Just a few of the groupies, zillions more all around!
And then today, we all went out to brunch, but this was just a much smaller group, on an outside patio, fresh air, and I didn’t do the beautiful brunch buffet. I didn’t even go look at it, as I didn’t want to torment myself. I order only well cooked food when eating out, avoid all fresh foods that can potentially contain unwashed or embedded bacteria, and don’t do drinks from the ice machine, as I’ve read, heard that is swarming with bacteria… so far my persnicketiness has worked, as I am rarely sick, beyond the annual flu season challenges.
Wow, I’m so lucky!!
BFFs since elementary school :))
The panda necklace I’m wearing is vintage 1990ish.
Panda’s were Alissa’s theme since a baby xoxo
Happy Birthday to my baby girl xoxo
So my loyal readers and friends, those are just the headlines, as there’s so much more detail within all this detail, but it’s super late, 4.8.18 is over in minutes and tomorrow is a big day.
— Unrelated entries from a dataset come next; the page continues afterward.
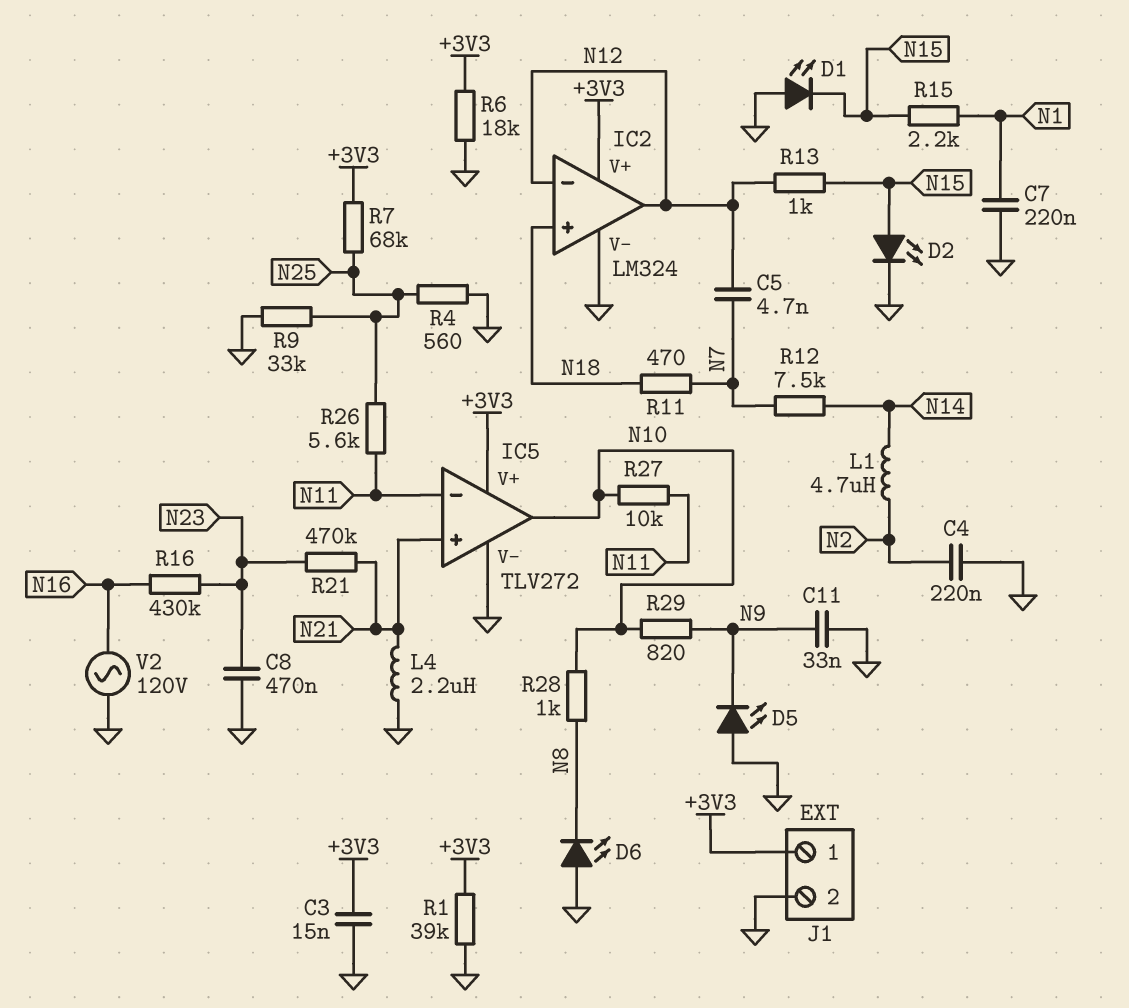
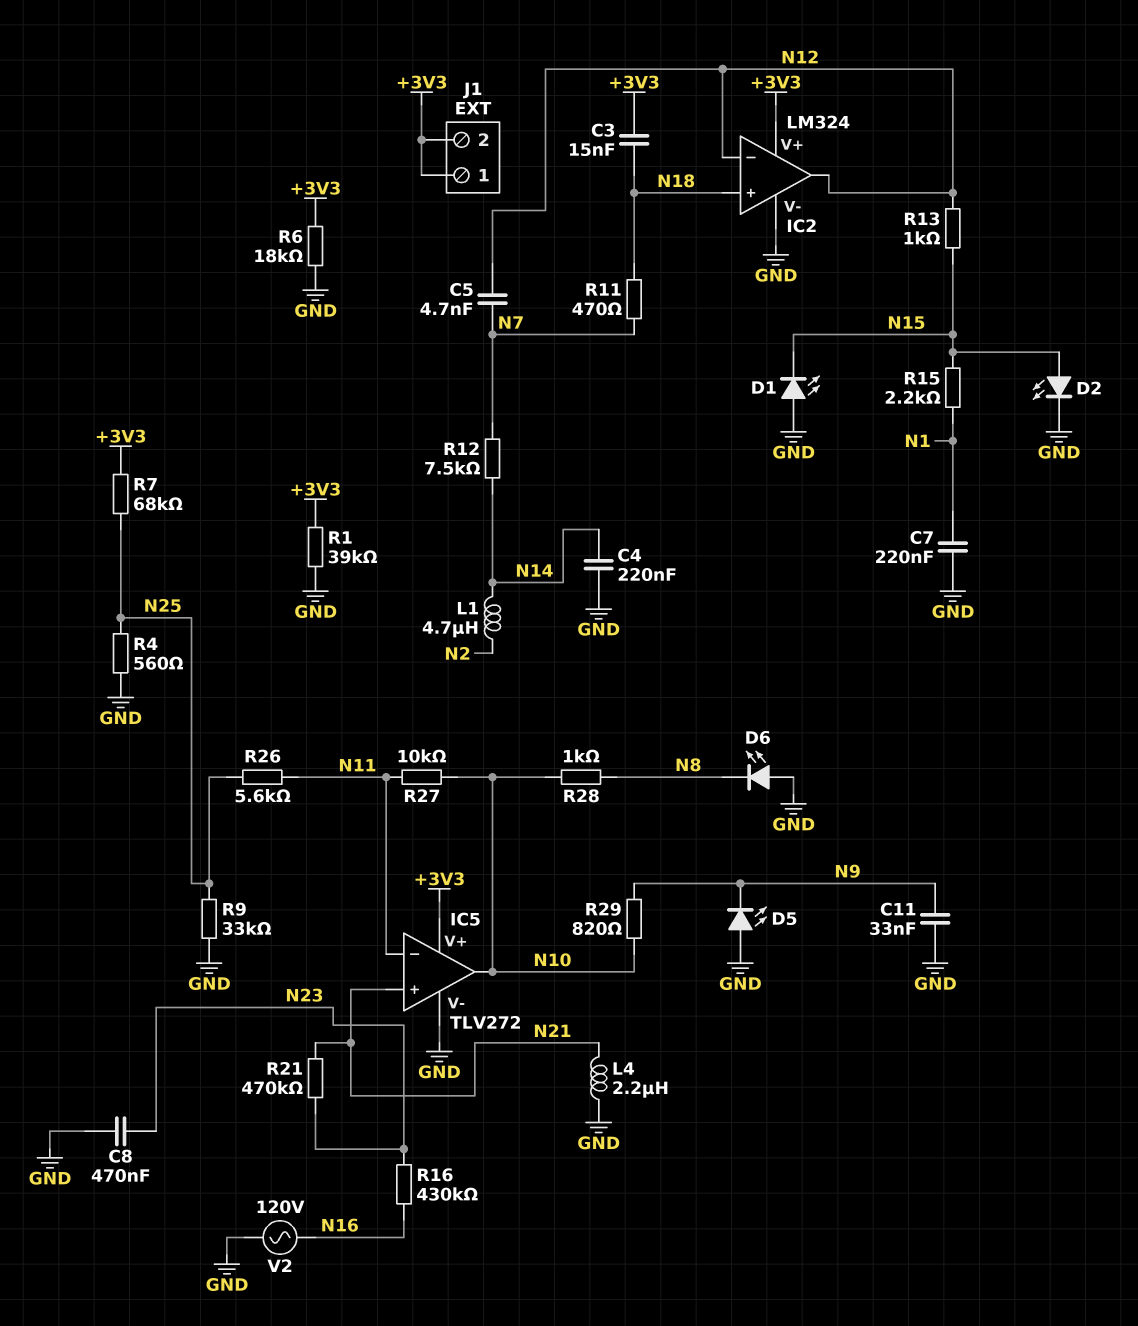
C3: 15nF (+3V3, GND) -> 15nF (+3V3, N18)
C4: 220nF (GND, N2) -> 220nF (GND, N14)
J1 pin 2: GND -> +3V3

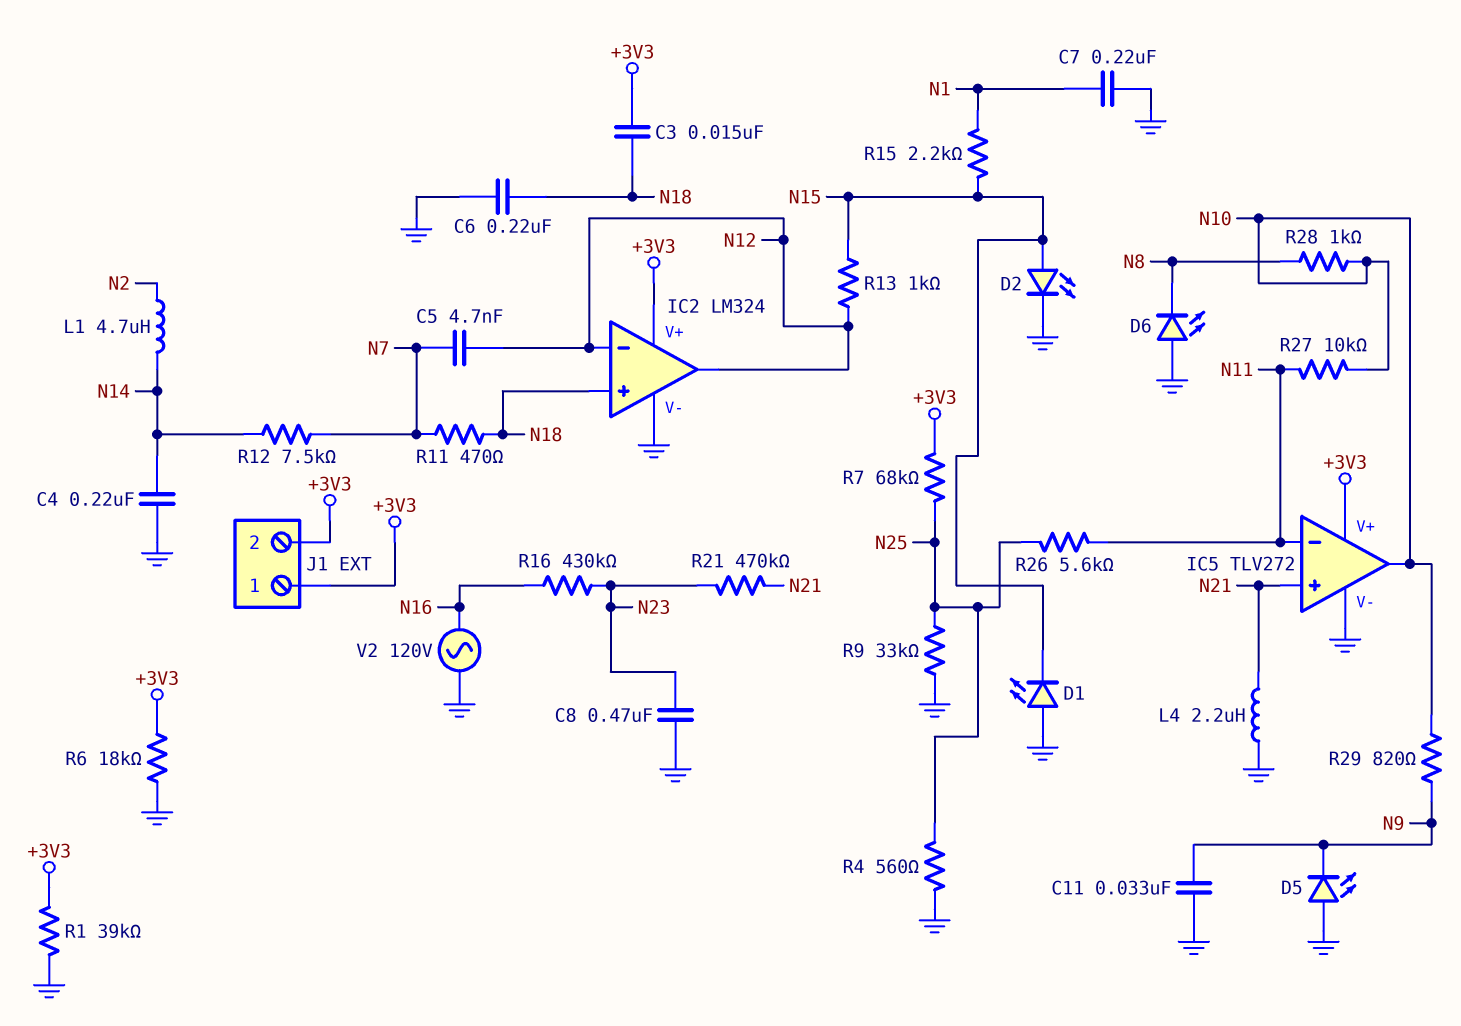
C6: none -> 220nF (GND, N18)

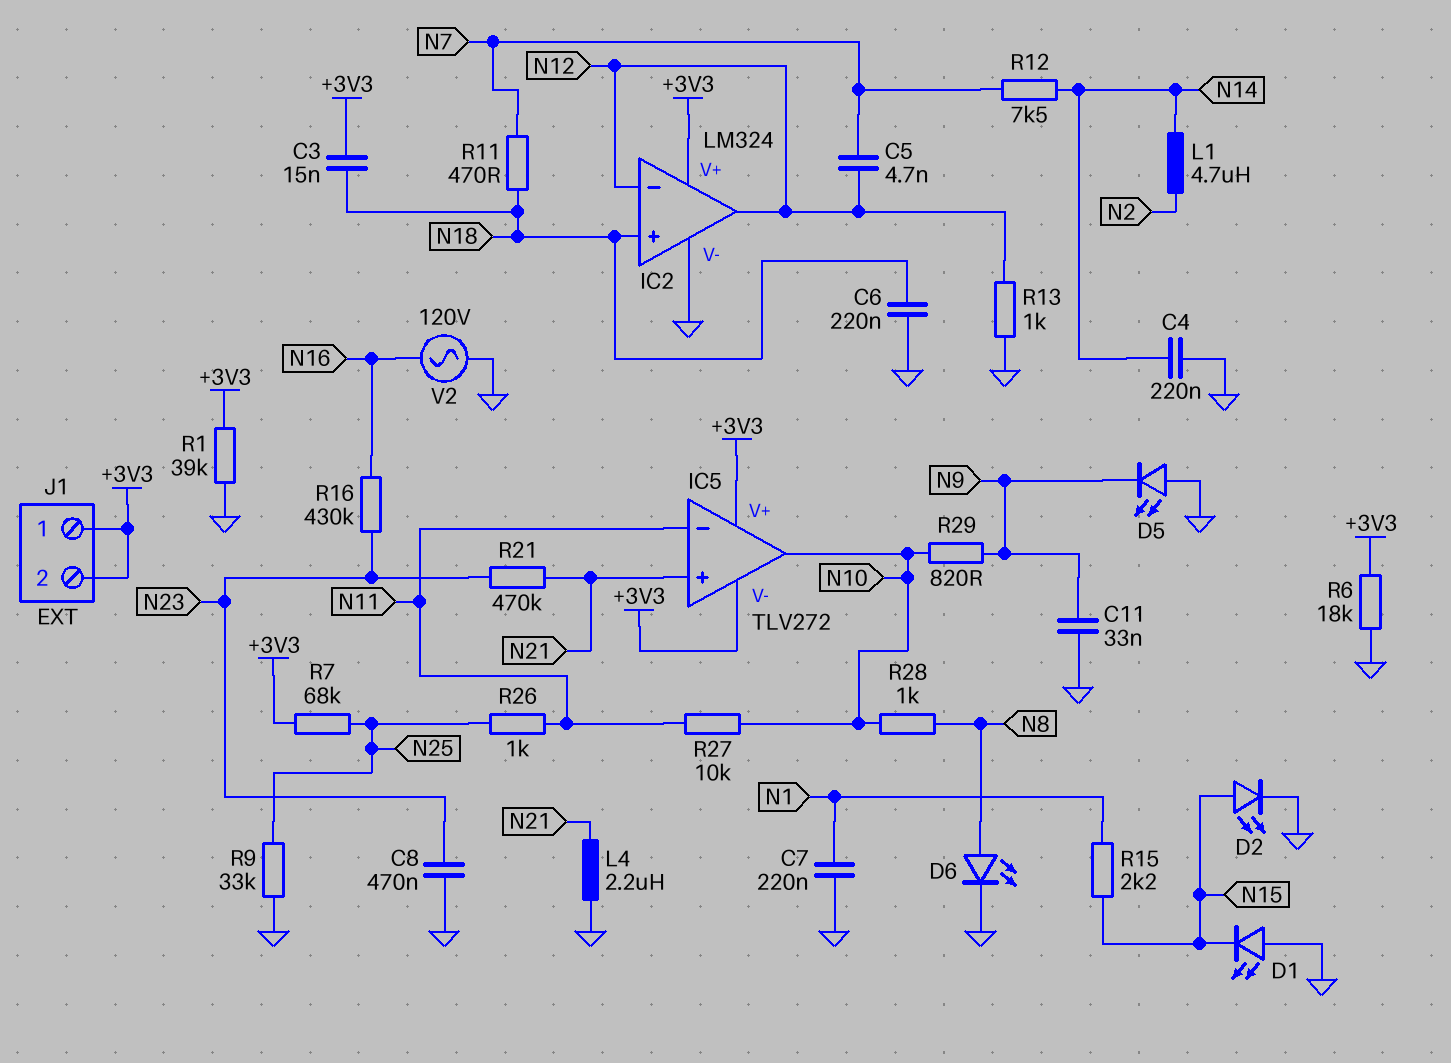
D6: LED (A GND, K N8) -> LED (A N8, K GND)
IC5 pin V-: GND -> +3V3
R4: 560 (GND, N25) -> none
R13: 1k (N12, N15) -> 1k (GND, N12)
R26: 5.6k (N11, N25) -> 1k (N11, N25)

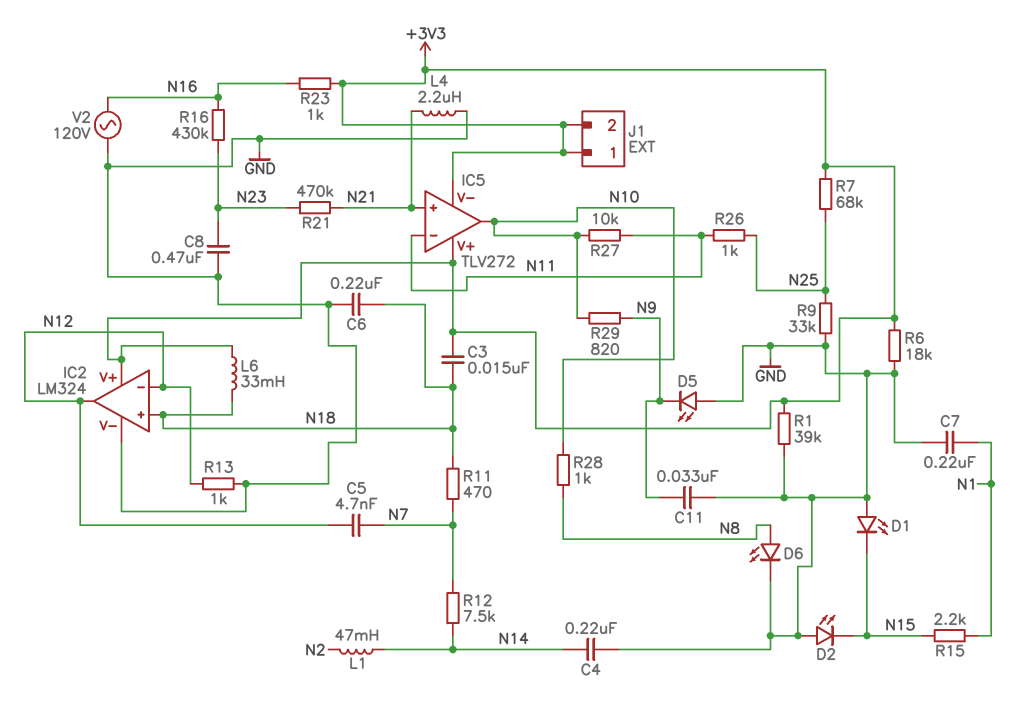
D2: LED (A N15, K GND) -> LED (A GND, K N15)
L1: 4.7uH (N2, N14) -> 47mH (N2, N14)
L6: none -> 33mH (+3V3, N18)
R23: none -> 1k (+3V3, N16)

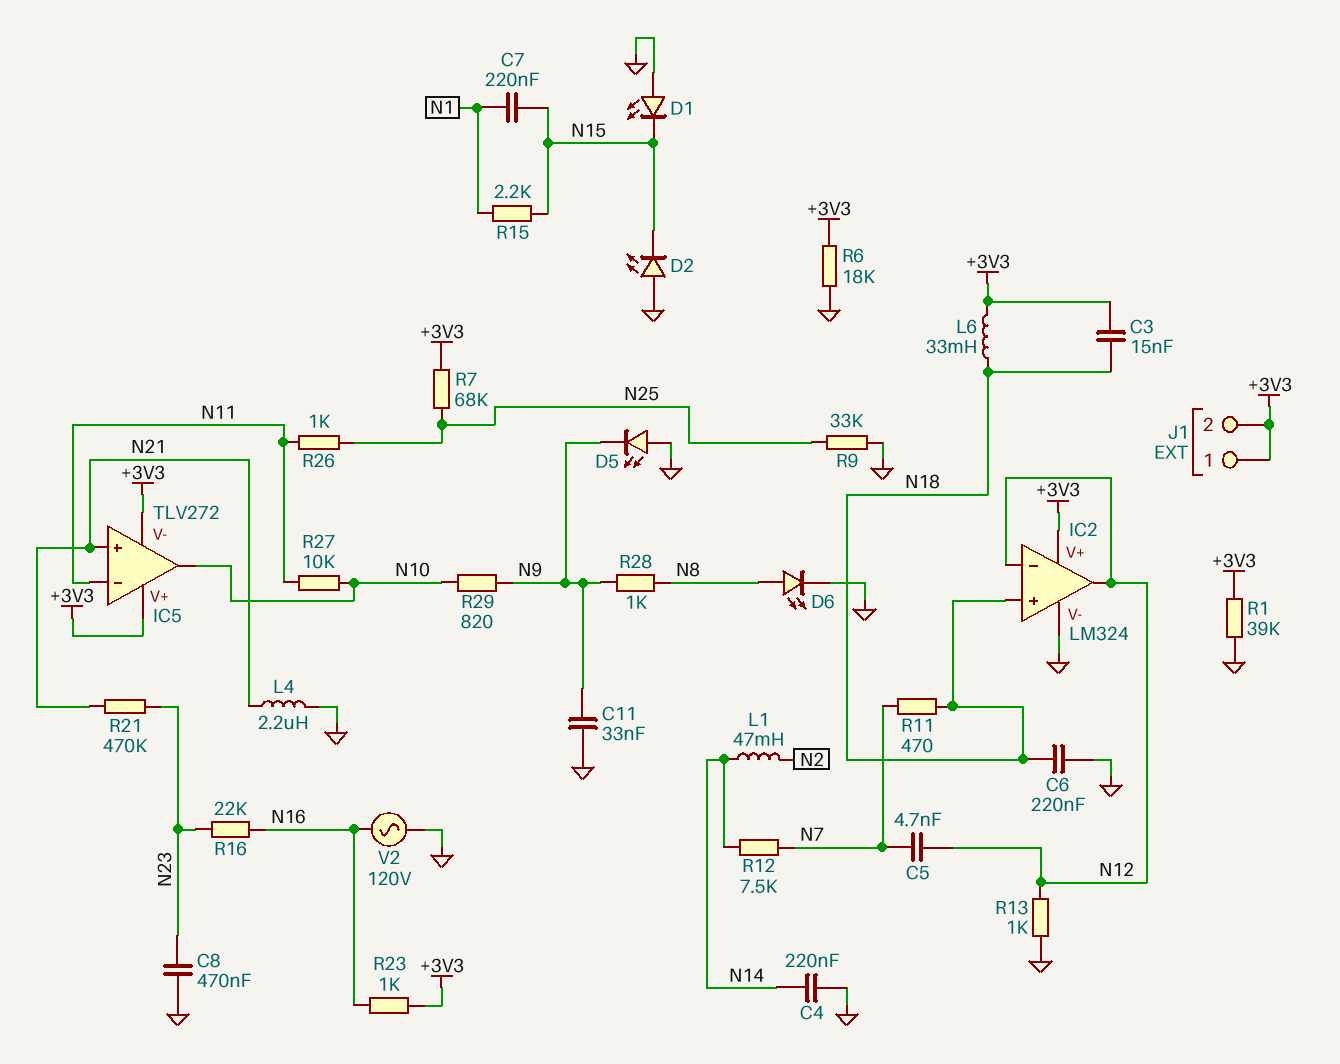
C7: 220nF (GND, N1) -> 220nF (N1, N15)
R16: 430k (N16, N23) -> 22k (N16, N23)
R28: 1k (N8, N10) -> 1k (N8, N9)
I’m counting on hearing the results of my PET CT Scan, seeing my the results of my recent labs, telling of myeloma’s status, then it’s IV hook up time for Darzalex. And yes, I am looking forward to the “calm” of the chemo lab, where Benedryl might knock me out, as it battles back the roaring 20mg or 40mg Dex roids I’ll take in the early morning. Many Darzalex recipients are anxious to try out the new shorter infusion time I’ve read is the trend now, but not me, I like the longer, safer, slower infusion time, not to mention, the possibility of sleep…
Thank you for reading and caring about my life and story. Knowing you’re out there, looking forward to my updates, gives me the motivation and commitment to keep on posting :)) Please let me know who you are, where you are, how you are, and how my posts impact or affect your life. I truly enjoy your comments, and you sharing your story with me!!
If I have BIG RESULT NEWS, I’ll post again before my next “on the 8’s” :))
Live happy, live well, and make a difference somewhere, somehow,
with someone or something as often as you can!